- Title screen as of 2016
- Genre: Music
- Presented by: Tamori Sarasa Suzuki
- Narrated by: Jun Hattori Sumire Uesaka Ayane Sakura Hiroshi Kamiya
- Opening theme: "1090 ~Million Dreams~" by Tak Matsumoto
- Country of origin: Japan
- Original language: Japanese
- No. of episodes: 1,365

Production
- Running time: 54 minutes (regular) 1 hour 48/54 minutes (two-hour specials) 2 hour 48 minutes (three-hour specials) 4 hour 10 minutes (Music Station Super Live)
- Production company: TV Asahi

Original release
- Network: ANN (TV Asahi)
- Release: October 24, 1986

= Music Station =

Japanese television series

Music Station (ミュージックステーション, Myūjikku Sutēshon), stylised in all caps, is a Japanese music television program. Broadcasting live weekly on TV Asahi since October 24, 1986, it currently airs from 9PM-10PM on Fridays. The program is also colloquially known as M St. (Mステ, Emu Sute), MS (エムエス, Emu Esu), and M Station (Mステーション, Emu Sutēshon). The program has been aired internationally on Animax's networks in Southeast Asia, Hong Kong, Taiwan, and other regions from March 2007. It was also seen in the United States and Canada through the NHK-owned TV Japan until the network's closure at the end of March 2024 and was replaced by the Jme Japanese streaming platform, in Hong Kong via TVB J2 before it was renamed to TVB Plus in April 2024, in Singapore through Hello Japan! before the channel went off the air in July 2015 and in the People's Republic of China through CCTV-15.

==History==
Music Station is a weekly one-hour music program similar to the American TRL or the British Top of the Pops. It is home to various performances as well as single rankings and other corners. Many Japanese musical acts make their debut on Music Station, but the show has also hosted many artists from around the world. As of October 2021, over 8,300 songs had been performed on the show.

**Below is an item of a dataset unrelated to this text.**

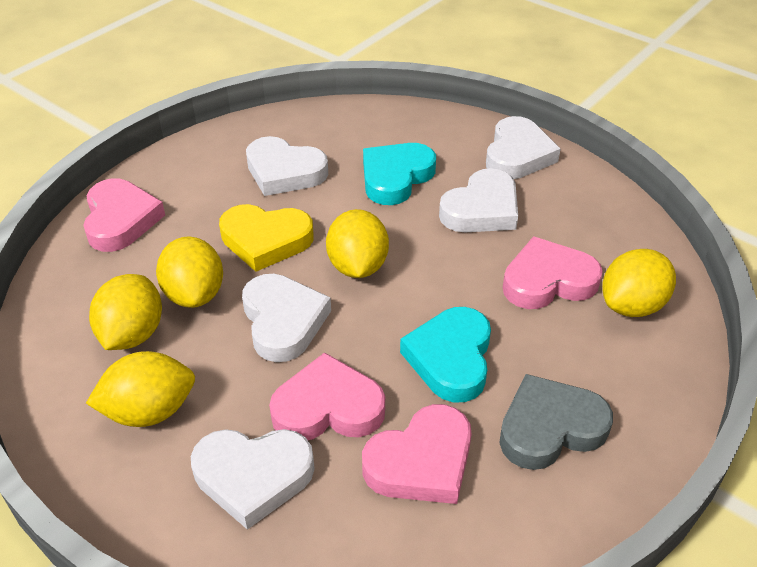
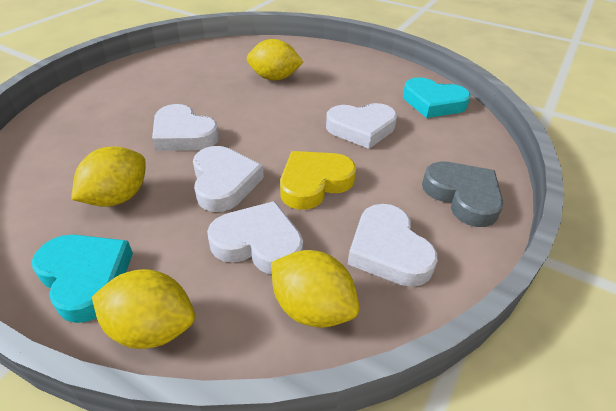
pink heart: 4 -> 0
yellow lemon: 5 -> 4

From October 24, 1986, to March 31, 2000, Music Station was broadcast live on Fridays from 20:00–20:54 JST. It briefly switched to 19:54–20:48 JST from April 14 to September 15, 2000. The show returned to its previous schedule on October 6, 2000, and stayed there until September 13, 2019. After TV Asahi restructured its prime time slot, Music Station has been broadcast from 21:00–21:54 JST since October 18, 2019. This change was done to capture the young audience, whom, according to Tamori, are no longer home at 20:00.

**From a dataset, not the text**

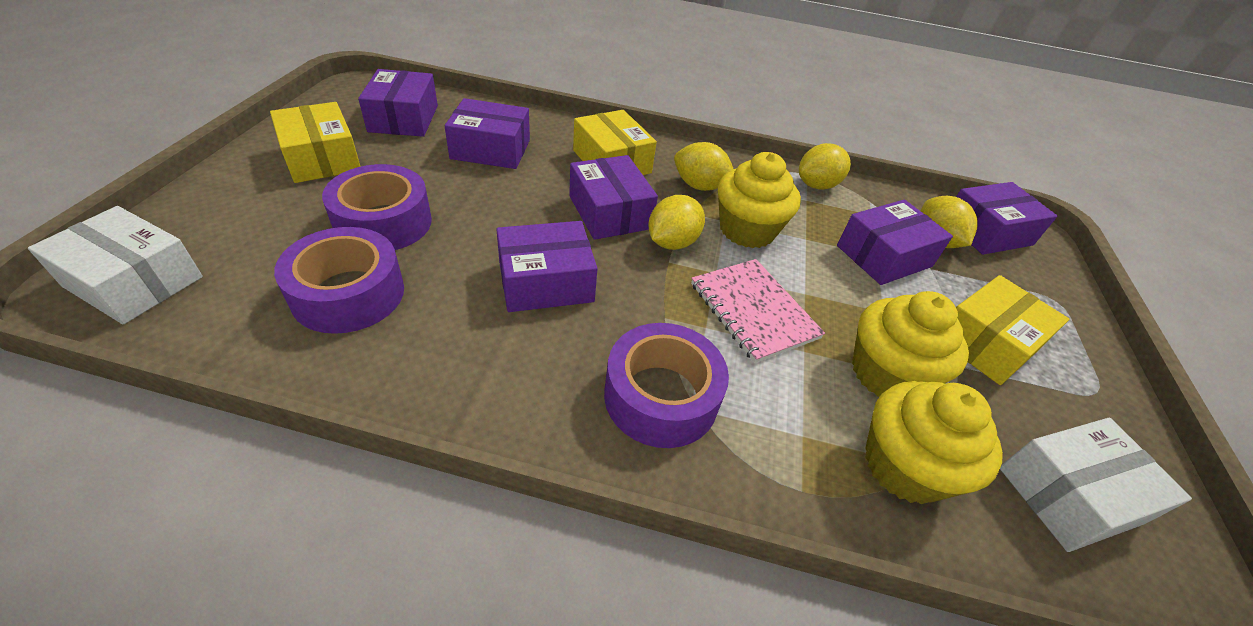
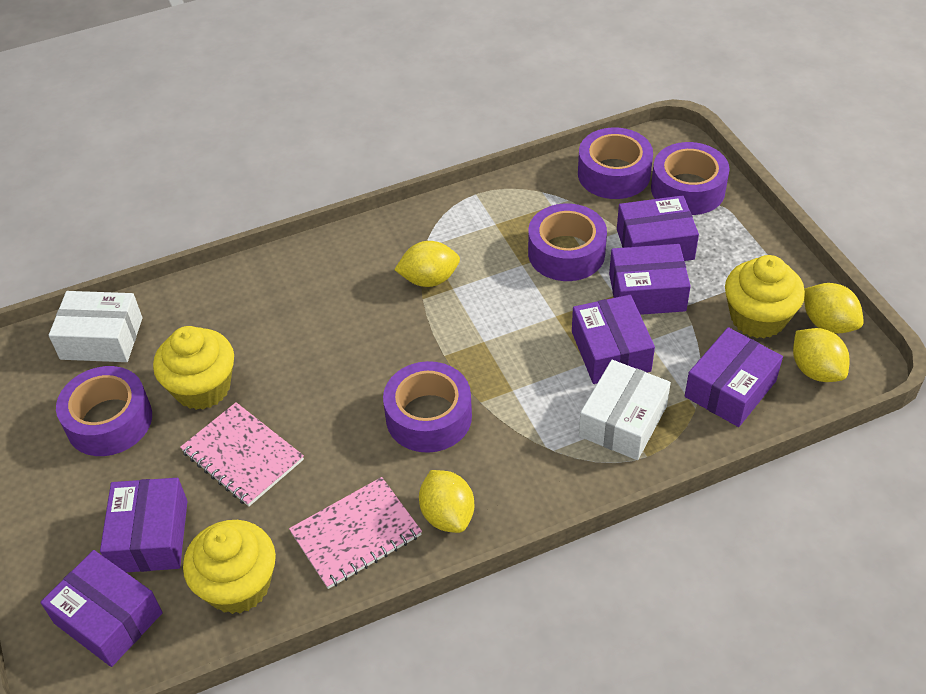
pink notebook: 1 -> 2
purple tape: 3 -> 5
yellow box: 3 -> 0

On February 12, 2010, the show celebrated its 1000th episode with a special episode. In celebration of its 25th anniversary, Music Station launched its official YouTube channel and an internet show, Young Guns on the Web (based on its Young Guns segment).

==Presenters==
Music Station has been hosted by famed Japanese TV-comedian Tamori since April 3, 1987. To date he has appeared in nearly every episode, marking over 1,360 appearances as the host. In 2021, he was certified as holding the Guinness World Record for "Longest running live TV music show hosted by the same presenter". The show is co-hosted by TV Asahi announcer Sarasa Suzuki (since October 7, 2022). The two provide banter for the show in between performances.

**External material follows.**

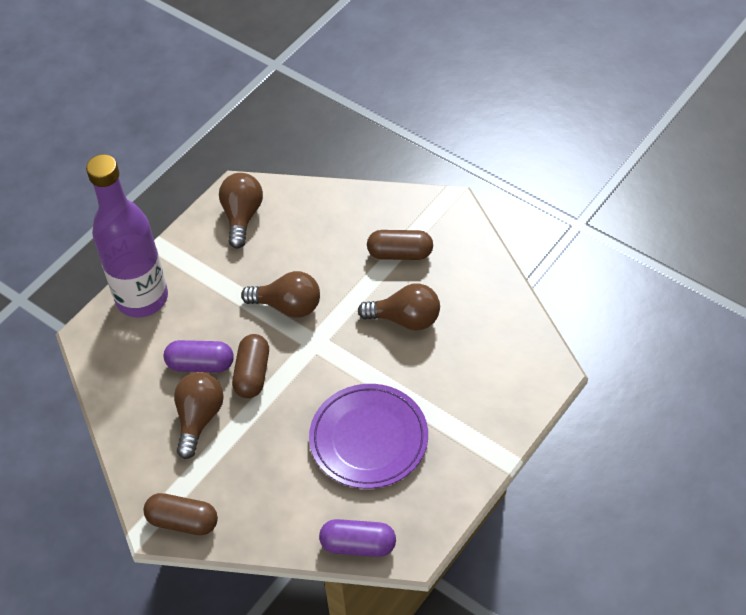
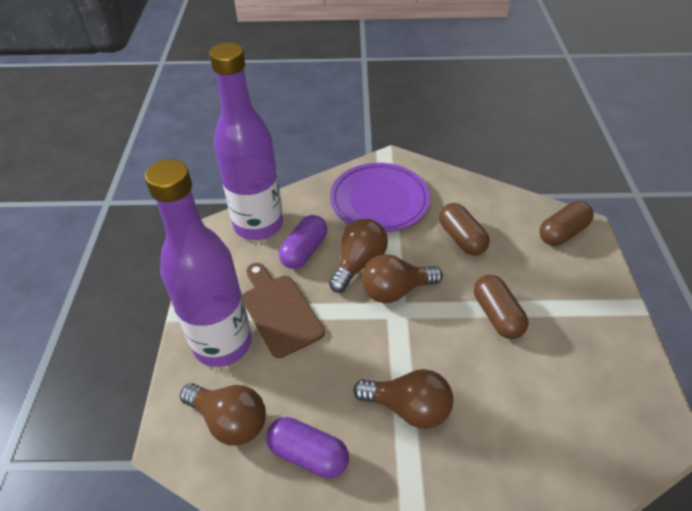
brown cutting board: 0 -> 1
purple bottle: 1 -> 2

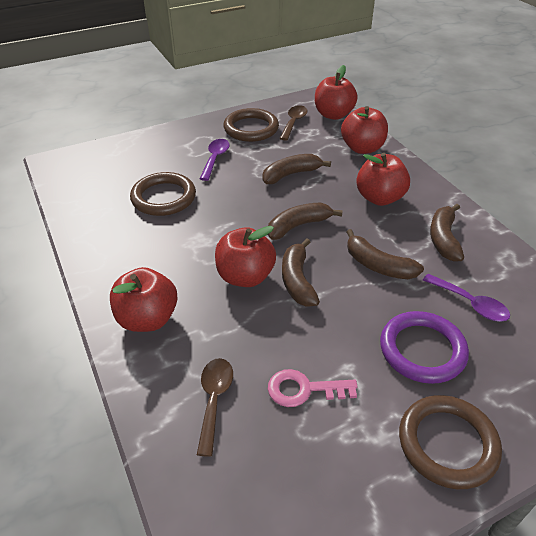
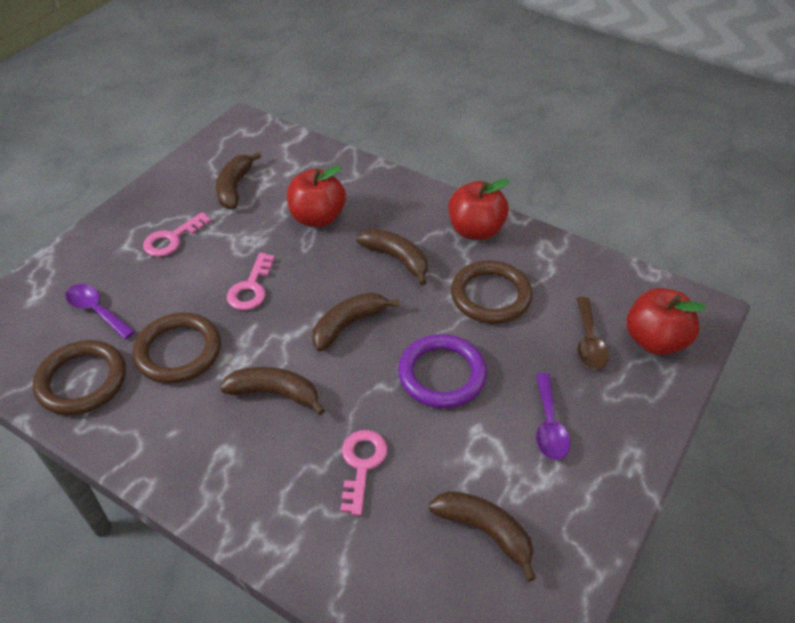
brown spoon: 2 -> 1
pink key: 1 -> 3
red apple: 5 -> 3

Sayaka Shimohira was the co-host from 1996 to 2000. Emi Takeuchi, TV Asahi broadcaster, was the co-host from 2000 to 2004. Mariko Dō was the previous co-host from 2004 to 2008. Dō first appeared on the show on April 9, 2004. This episode was a 3-hour special titled: New Start Best 100. Dō joining the program was a surprise to the media, as she was new to the industry and had only been hired by TV Asahi nine days before becoming the co-host of a prime time program. After 4½ years, she graduated from the program on September 12, 2008, with Autumn Special Part 1. Yoshie Takeuchi served the co-host role from October 3, 2008, to September 27, 2013. Ayaka Hironaka was the co-host from October 18, 2013, to September 7, 2018. Marina Namiki was the co-host from October 19, 2018, to September 23, 2022.

| Date | Main | Sub | Studio sub |
| October 24, 1986 – March 27, 1987 | Hiroshi Sekiguchi | Rie Nakahara | Yū Hayami |
| April 3, 1987 – December 25, 1987 | Tamori | Yasumasa Matsui |
| January 8, 1988 – March 23, 1990 | Yasumasa Matsui | Chikako Kinoshita |
| April 13, 1990 – March 19, 1993 | Hiroshi Ikushima | —N/a |
| April 9, 1993 – September 24, 1993 | Satsuki Ariga |
| October 15, 1993 – March 22, 1996 | Satsuki Ariga | —N/a |
| April 5, 1996 – March 31, 2000 | Sayaka Shimohira |
| April 14, 2000 – March 12, 2004 | Emi Takeuchi |
| April 9, 2004 – September 12, 2008 | Mariko Dō |
| October 3, 2008 – September 12, 2013 | Yoshie Takeuchi |
| October 18, 2013 – September 7, 2018 | Ayaka Hironaka |
| October 19, 2018 – September 23, 2022 | Marina Namiki |
| October 7, 2022 – present | Sarasa Suzuki |

== Segments ==
Music Station is home to various weekly segments, the most common being the weekly singles ranking and the monthly album ranking.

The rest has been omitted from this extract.